Inconsciencia de nuevo, uno de los golpes le había desmayado. Todo se volvió negro por un tiempo indeterminado. Recobró la conciencia. Una fuente de luz, una cama, un techo desconocido. A su lado, se encontraba uno de los chicos del incidente en el hotel. Se hallaba dormido, en una silla, con los brazos cruzados y sosteniendo un abrigo. No vio a nadie más. No le vigilaban, no estaba esposado. Era, quizás, su oportunidad para escapar de estos desconocidos y de la extraña circunstancia. Estaba un poco magullado y le dolía la cabeza, aun así, debía intentarlo. Tratando de conservar la calma, examinó su cuerpo, se desabotonó la camisa y con amargura redescubrió ese cuerpo delgado, pálido y fofo. ¿Estaría soñando? ¿Era una pesadilla? No podía ser cierto, aquello era imposible. Sin querer su corazón se aceleraba, su respiración también. Debía calmarse, podía hiperventilar y desmayarse. ¿Cómo calmarse ante la insólita circunstancia? Con sigilo, y no sin algo de trabajo, se incorporó en la cama. ¡Diablos! Estaba mareado. Tenía la cabeza cubierta con un vendaje, le habían propinado un fuerte golpe. No se atrevió a examinarla, mejor dejar la venda así. La cubrió con un sombrero, el cual lo consiguió en un mueble cercano a la cama, deseaba no llamar la atención cuando saliera de esa habitación. No sabía lo que encontraría más allá de la puerta. Caviló, los uniformados utilizaban abrigo, el chico tenía uno, existía la posibilidad de que afuera hiciera frío. El único abrigo en la habitación lo tenía abrazado el joven. Tocaría prescindir de ese detalle.

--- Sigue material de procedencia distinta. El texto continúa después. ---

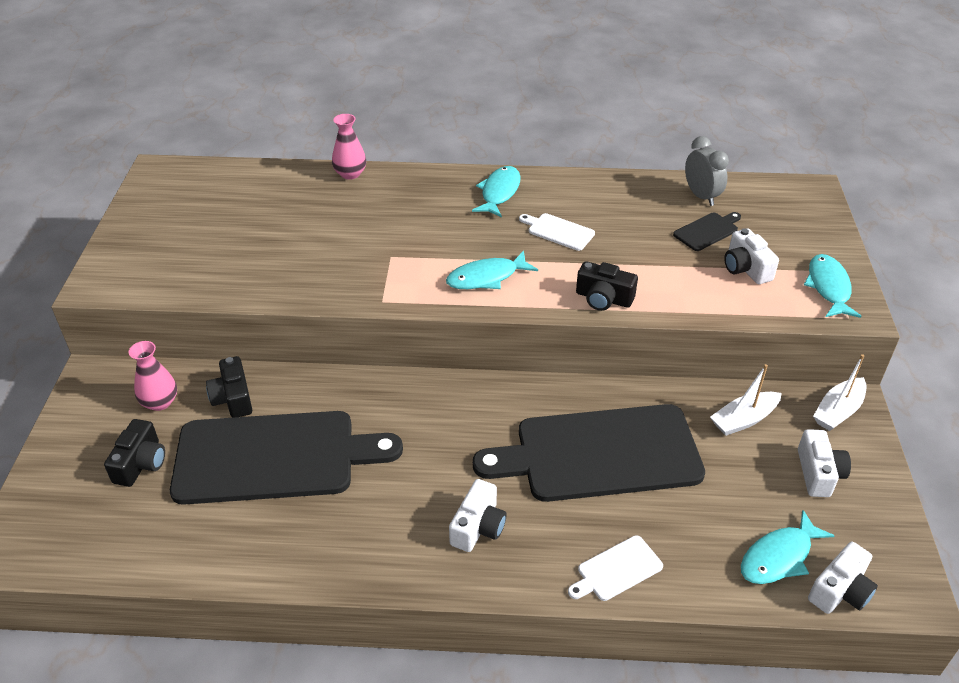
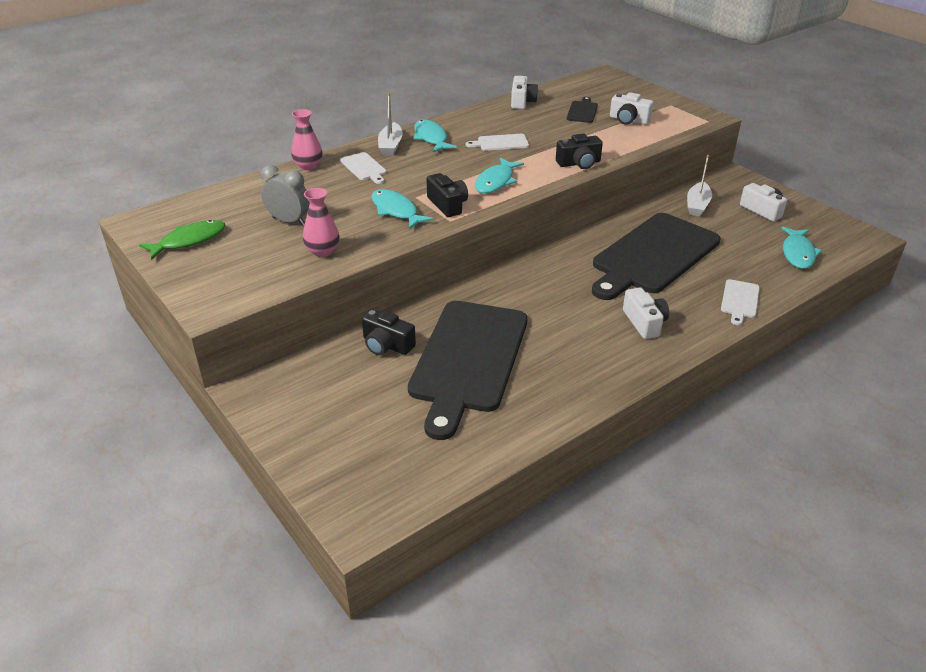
camera: 40 degrees left, 5 degrees down
(141, 463) = (378, 415): black camera -> black camera (447, 205)
(160, 402) = (334, 376): pink vase -> pink vase (322, 251)
(165, 209) = (189, 241): none -> green fish
(273, 457) = (468, 359): black cutting board -> black cutting board turned 150 degrees clockwise
(392, 199) = (364, 167): none -> white cutting board
(701, 196) = (553, 97): grey clock -> grey clock (289, 221)
(828, 287) = (680, 112): turquoise fish -> turquoise fish (396, 211)
(838, 411) = (732, 181): white boat -> white boat (390, 146)
(840, 590) = (840, 252): white camera -> white camera (522, 102)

Estaba descalzo, buscó, debajo de la cómoda estaban unos zapatos que parecían calzarle. Los tomó; sí, le calzaban. Se arregló lo mejor que pudo la camisa y se aprestó a salir. De improviso la puerta se abrió. Un hombre vestido como doctor y una enfermera de un extraño uniforme marrón se disponían entrar. Sin embargo, por unos instantes, nadie se movió. El doctor lo miró, luego a la cama desarreglada, al chico dormido y por último a la enfermera. Con cierta delicadeza le quitó el sombrero y colocándolo de nuevo en el mueble, lo guio hasta la cama y pareció indicarle que se recostara. La puerta estaba abierta, la enfermera aún no entraba. Martin, sintiendo que la oportunidad de escapar se desvanecía, decidió actuar. Con toda la fuerza y voluntad que pudo reunir empujó al doctor y se dirigió hacia la puerta. La enfermera, asombrada, se hizo a un lado. ¡Excelente! No tendría obstáculos. La maniobra parecía un éxito, cruzó el umbral y por puro instinto cruzó hacía la derecha. Si, había acertado, al final del pasillo se encontraban unas escaleras. Era probable que condujeran hacia alguna salida. No hubo dado más de un paso cuando fue retenido por una mano desconocida. No volteó, intentó zafarse del agarre, debía continuar sin mirar atrás, su concentración se enfocaba en llegar hasta la escalera. No consiguió soltarse, otras manos le asieron. Perdió la calma y de nuevo comenzó a forcejear con esos entes desconocidos que frustraban su escape. Fue inútil, lo arrastraron de nuevo a la habitación. Allí descubrió que no eran tan desconocidos, se trataba de los policías que lo habían interceptado en el hotel, ya sin abrigos y sin el dichoso gorrito. Y a pesar de la inutilidad, siguió luchando. Ya no era voluntad, era pánico. El doctor le indicó algo a la enfermera, esta lo inyectó, dolorosa y trabajosamente en el hombro, debido a su oposición. Sintió desvanecerse a pesar de su lucha. Inconsciencia de nuevo. "Que macabro circulo vicioso" pensó, antes de sumergirse en la oscuridad.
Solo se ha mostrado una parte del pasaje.